Can Barisan Revolusi Nasional be able to positively influence other splinter groups of warring militants in Southern Thailand?
On Feb 28, 2013, the government of Thailand signed an agreement with the insurgent group Barisan Revolusi Nasional (BRN) in Kuala Lumpur, which was witnessed by senior members of Malaysia’s government. The agreement reaffirmed commitments on both sides towards dialogues and peace coordination.
The original BRN was established in the early 1960s as a leftist organisation advocating Islamic socialism and to fight for an independant Pattani state, but later split in the 1980s into three political factions: “Congress”, “Coordinate” and “Ulema”.
Today, “Congress” and “Ulema” are more or less defunct and BRN “Coordinate” is the main group active on the ground in the south.
The agreement is a historical achievement for Thailand, as the conflict in its deep southern provinces, namely Narathiwat, Pattani and Yala, have taken high casualties. More than 5,000 people have been killed, untold sufferings, since militant assaults and assassinations on Thai targets have intensified in 2004.
The Thai government has asked BRN to stop hostility as a sign of good faith in preparation of the dialogues. That was almost three weeks ago. Violent occurs almost on a daily basis, as members of the Thai authorities are attacked and killed, along with low-ranking civil servants and civilians.

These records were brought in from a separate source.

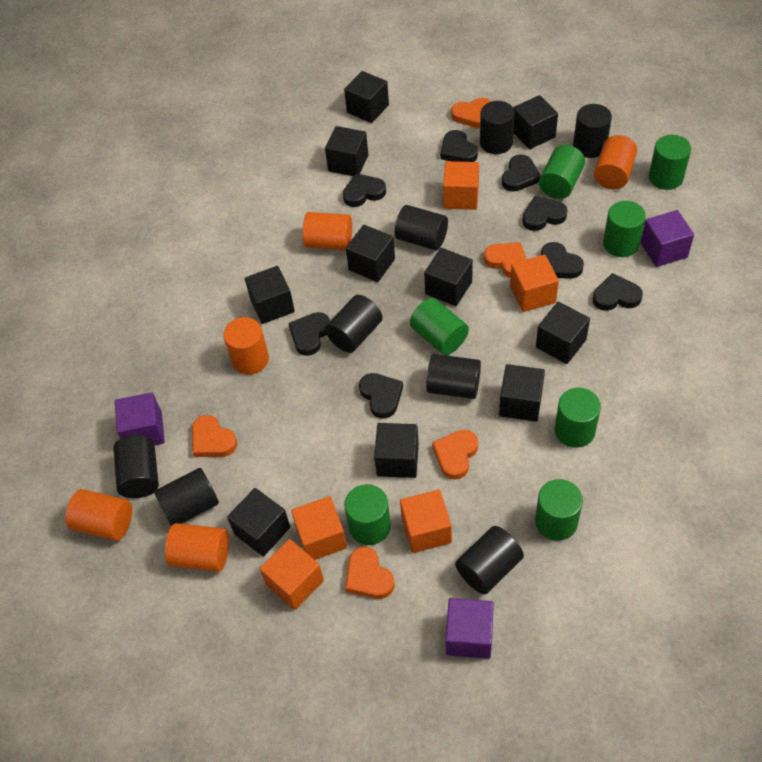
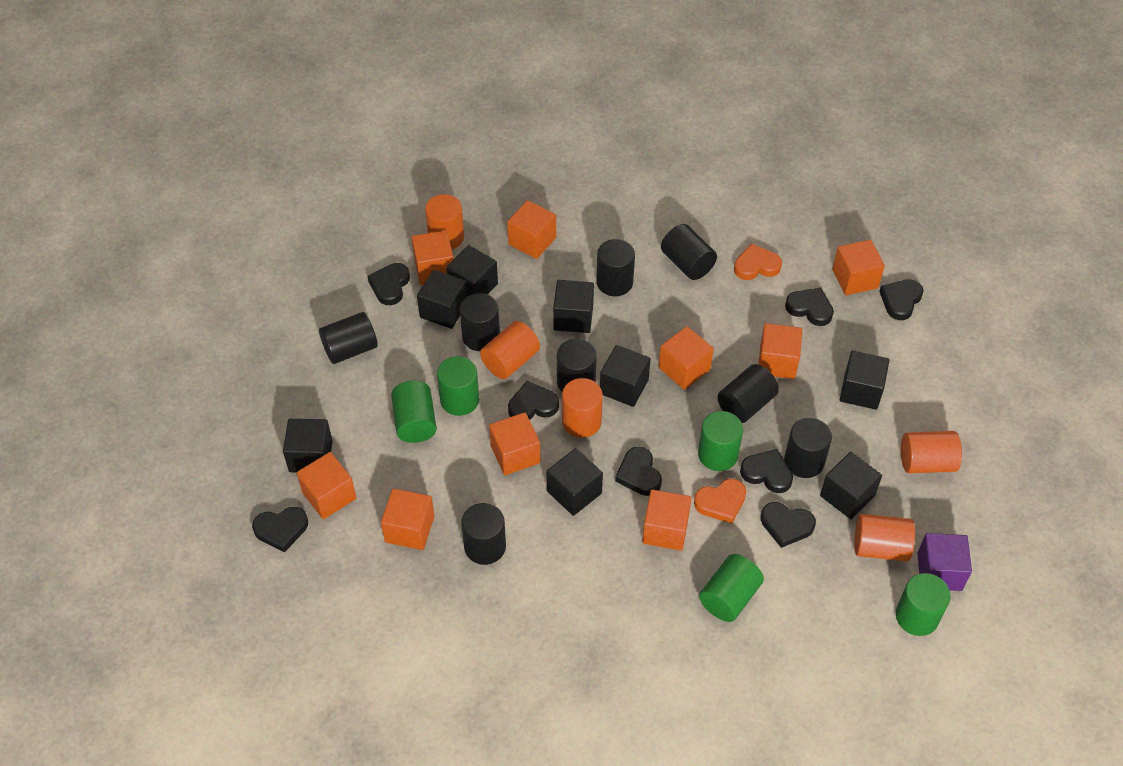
black cube: 10 -> 8
green cylinder: 7 -> 5
orange cube: 5 -> 9
orange heart: 5 -> 2
purple cube: 3 -> 1

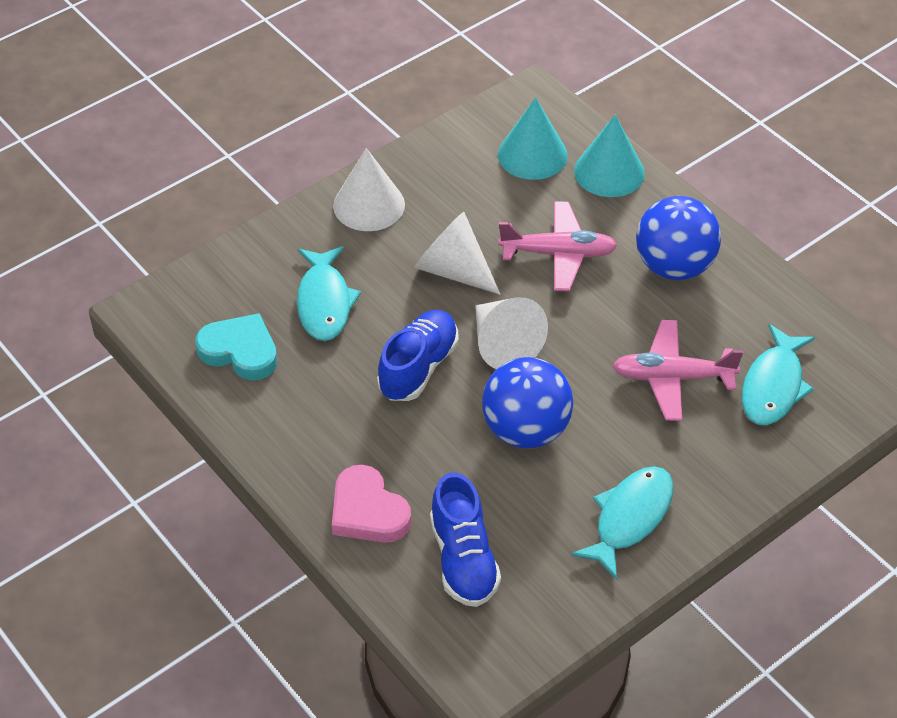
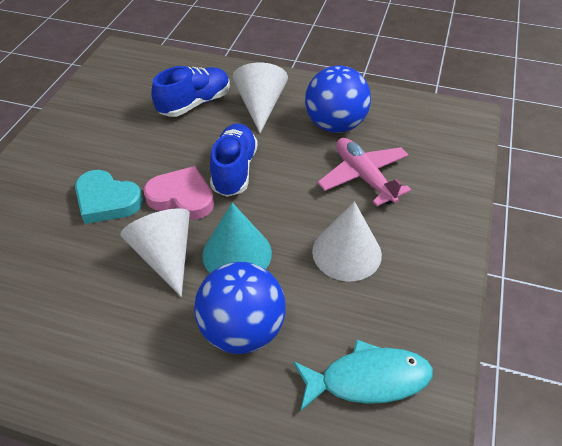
pink plane: 2 -> 1
turquoise cone: 2 -> 1
turquoise fish: 3 -> 1

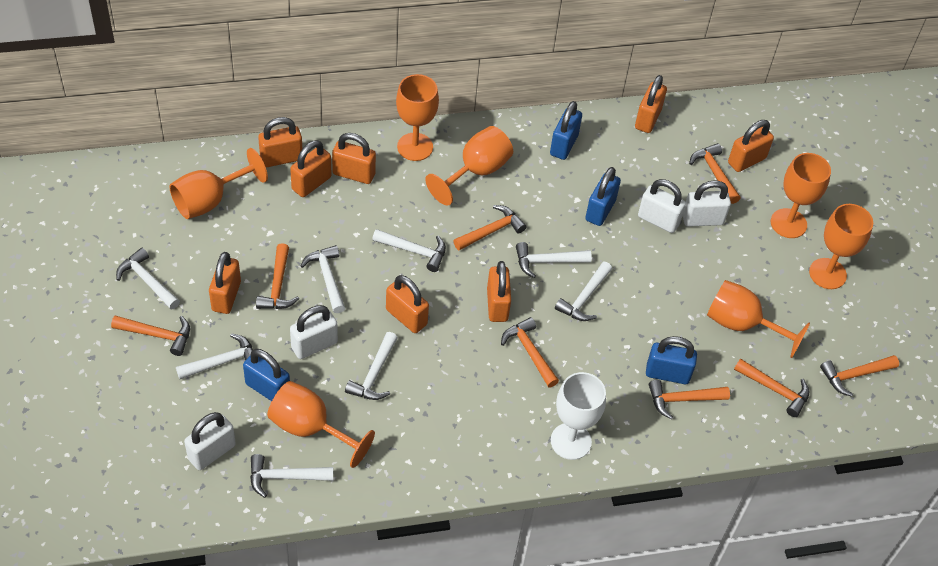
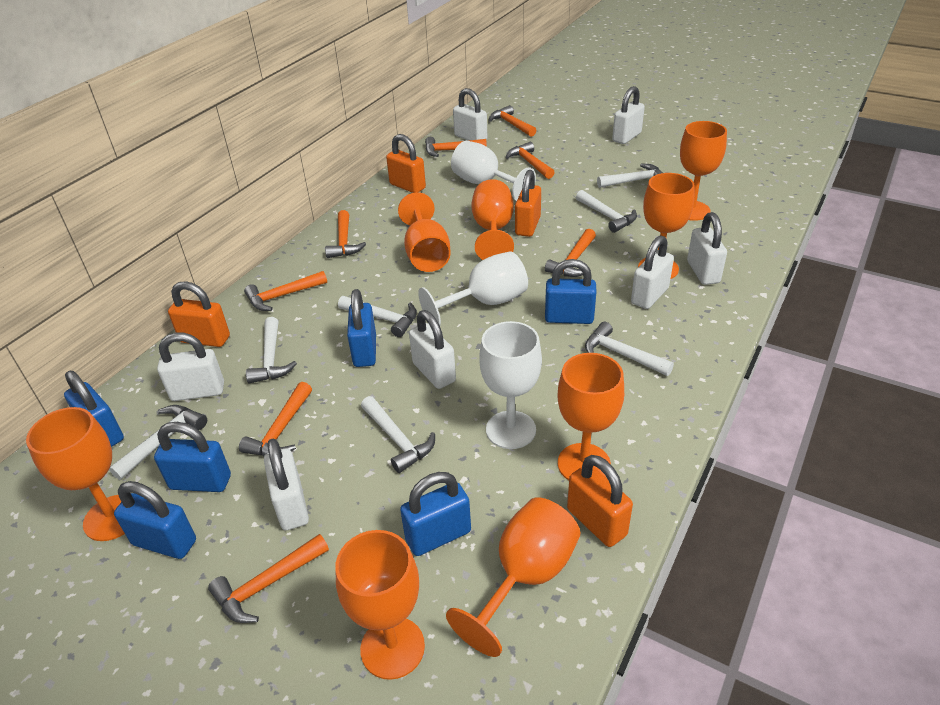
blue padlock: 4 -> 6
orange goblet: 7 -> 8
orange padlock: 8 -> 4
white goblet: 1 -> 3
white hammer: 8 -> 7
white padlock: 4 -> 7

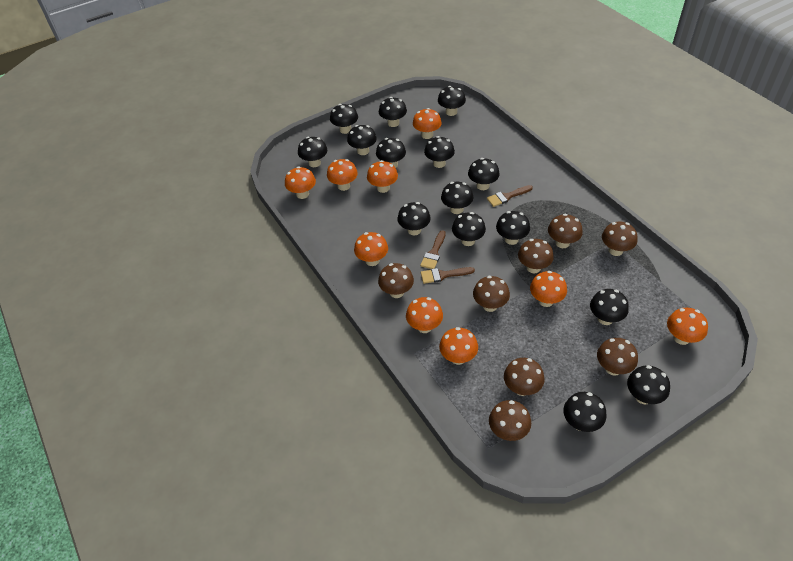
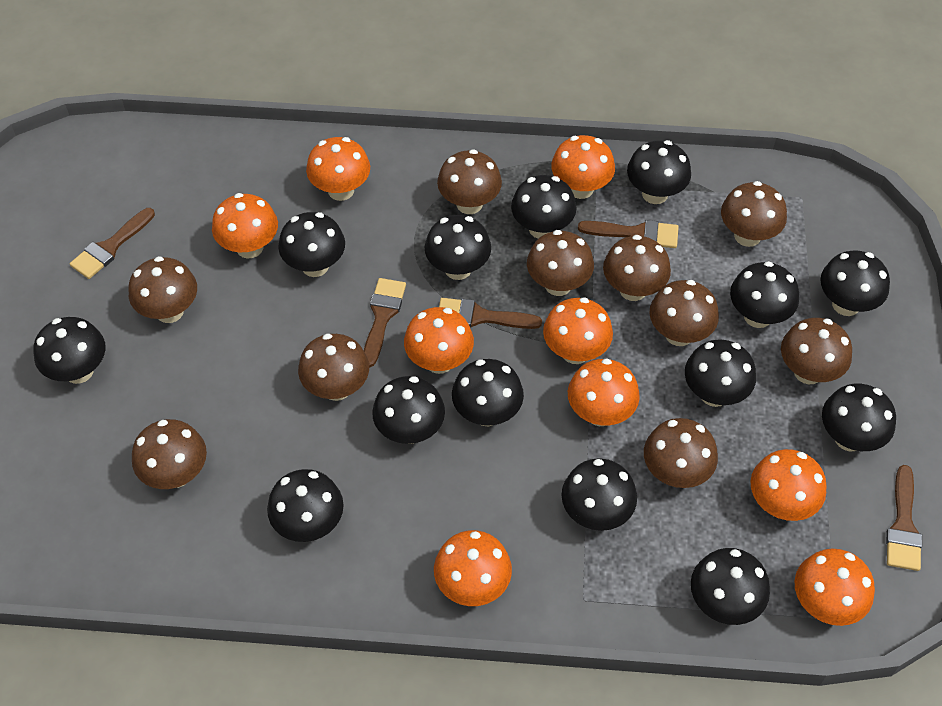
black mushroom: 15 -> 14
brown brush: 3 -> 5
brown mushroom: 8 -> 10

This brings about the question of whether BRN is able to positively influence other splinter groups of warring militants.
Based on the increase of violence, it’s also thought that BRN does not have direct links with smaller cell-based groups and perhaps that a minority of fundamental extremists would prefer to see the continuation of bloodshed.
Nevertheless, there are visible indicators that if the BRN-Thailand peace deal works out, then it would be for the best interest of the Thai people as a whole.
Securing peace with BRN may not reduce the violence committed by other groups, but it would surely strengthen the resolve of the civilians living in the three provinces.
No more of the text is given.